PREFACE TO THE NEW EDITION

It has been a decade since The Real World of Technology was originally prepared for the CBC Massey Lectures, a decade during which technological changes have driven major global political and economic changes.

Revisiting The Real World of Technology in order to illustrate the new reality of a technological world as well as its trends and impacts, I feel it is best to let the 1989 lectures stand unamended and to add four new chapters on some of the more recent facets of the emerging picture to this edition. Much to what was said a decade ago about the real world of technology remains valid since much of what appears new can be seen as an extension of earlier developments. Many dominant trends and problems discussed in 1999 can be explained as the consequences of previously delineated configurations and dynamics. I will continue to define “technology” as “practice” — as the way things are done around here — and will emphasize how the practices and their contexts have changed.

The first new chapter (chapter seven) will deal with communications technologies, both ancient and modern. From the invention of writing to the use of the Internet, the way in which knowledge is kept, transmitted, or shared has structured the perception of what is real, as well as what is possible or desirable.

The next new chapter explores and illuminates some novel aspects of the new electronic technologies as they reshape our use and experience of time. Chapter nine will then offer a model of the technologically changed configurations of space and their political consequences.

Finally, chapter ten will focus on the impact of these new technological practices on human ties, on work and community, on governance, citizenship, and the notion of individual and collective responsibility.

Throughout these new chapters I want to stress how new technologies, new ways of doing things, have pushed against the physical and social boundaries of space and time.
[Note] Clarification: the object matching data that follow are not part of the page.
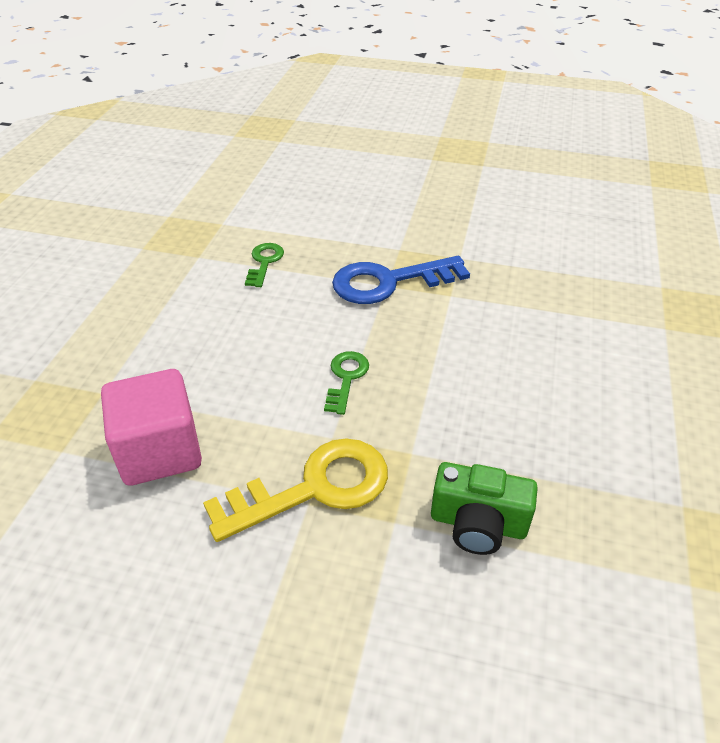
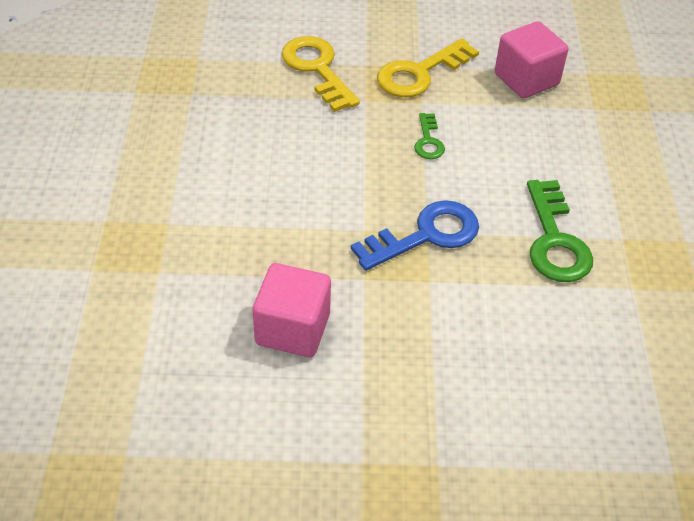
camera: 165 degrees right, 5 degrees up
(264, 262) = (555, 240): green key -> green key, size x1.88
(478, 524) = (317, 69): green camera -> yellow key
(529, 232) = (292, 329): none -> pink cube

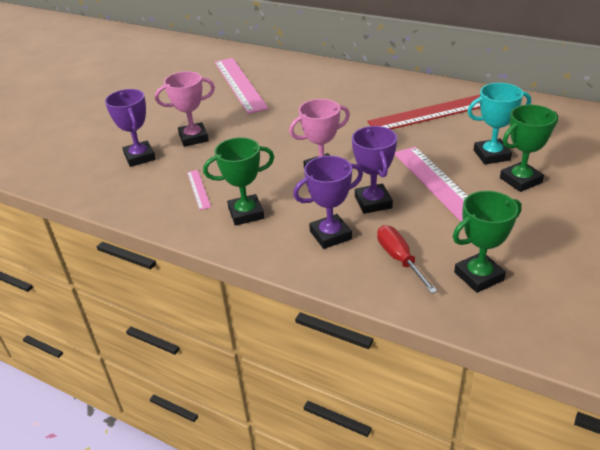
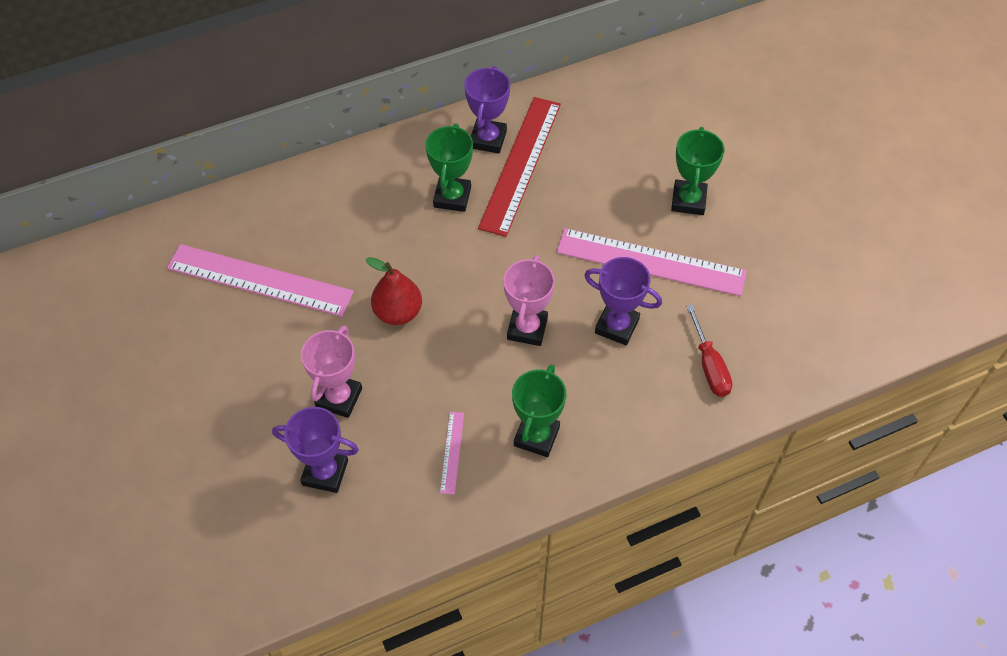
camera: 55 degrees left, 20 degrees up
(198, 189) = (452, 452): pink ruler -> pink ruler turned 75 degrees clockwise
(273, 127) = (398, 312): none -> red pear
(330, 235) = (633, 392): purple trophy -> purple trophy (488, 139)
(399, 259) = (709, 366): red screwdriver -> red screwdriver turned 120 degrees counterclockwise
(478, 276) = (776, 331): green trophy -> green trophy (452, 197)
(491, 155) = (634, 187): turquoise trophy -> none

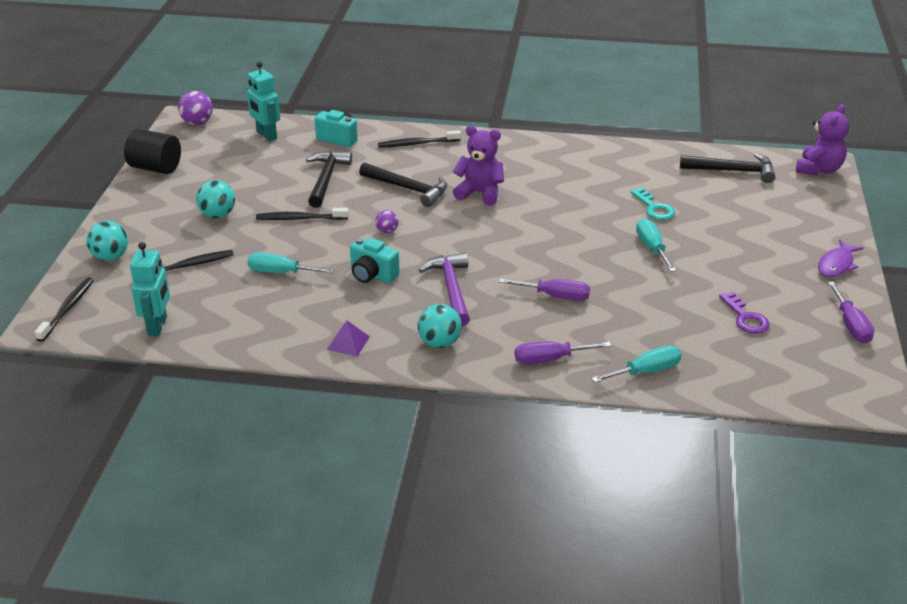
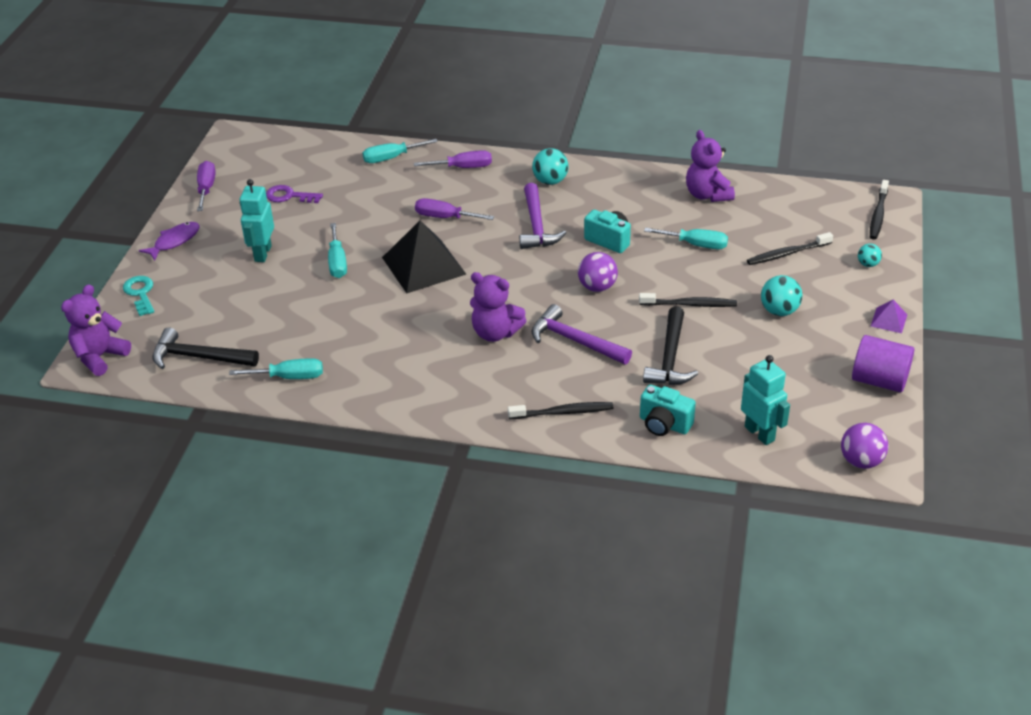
camera: 175 degrees left, 5 degrees up
(110, 257) = (868, 264): turquoise ball -> turquoise ball, size x0.60
(155, 168) = (879, 380): black cylinder -> purple cylinder
(158, 326) = (790, 199): turquoise robot -> turquoise robot (262, 253)
(253, 329) = (707, 195): none -> purple teddy bear
(348, 343) = (625, 183): purple pyramid -> purple pyramid (889, 320)
(387, 231) = (597, 287): purple ball -> purple ball, size x1.67
(408, 189) = (575, 341): black hammer -> purple hammer
(562, 247) = (423, 265): none -> black pyramid
(646, 160) = (289, 377): none -> turquoise screwdriver
(654, 208) = (313, 308): turquoise key -> turquoise key (140, 293)
(745, 318) = (289, 196): purple key -> purple key turned 60 degrees counterclockwise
These activities have altered profoundly the relationships of people to nature, to each other, and their communities.

It is with profound gratitude that I acknowledge again the support of my family and my communities, particularly the hospitality of Massey College and the friendship of its Master, John Fraser.

I would like to dedicate this edition to my three young grandsons, who may never know how much I worry that the world in which they will live may be one of justice, peace, and beauty.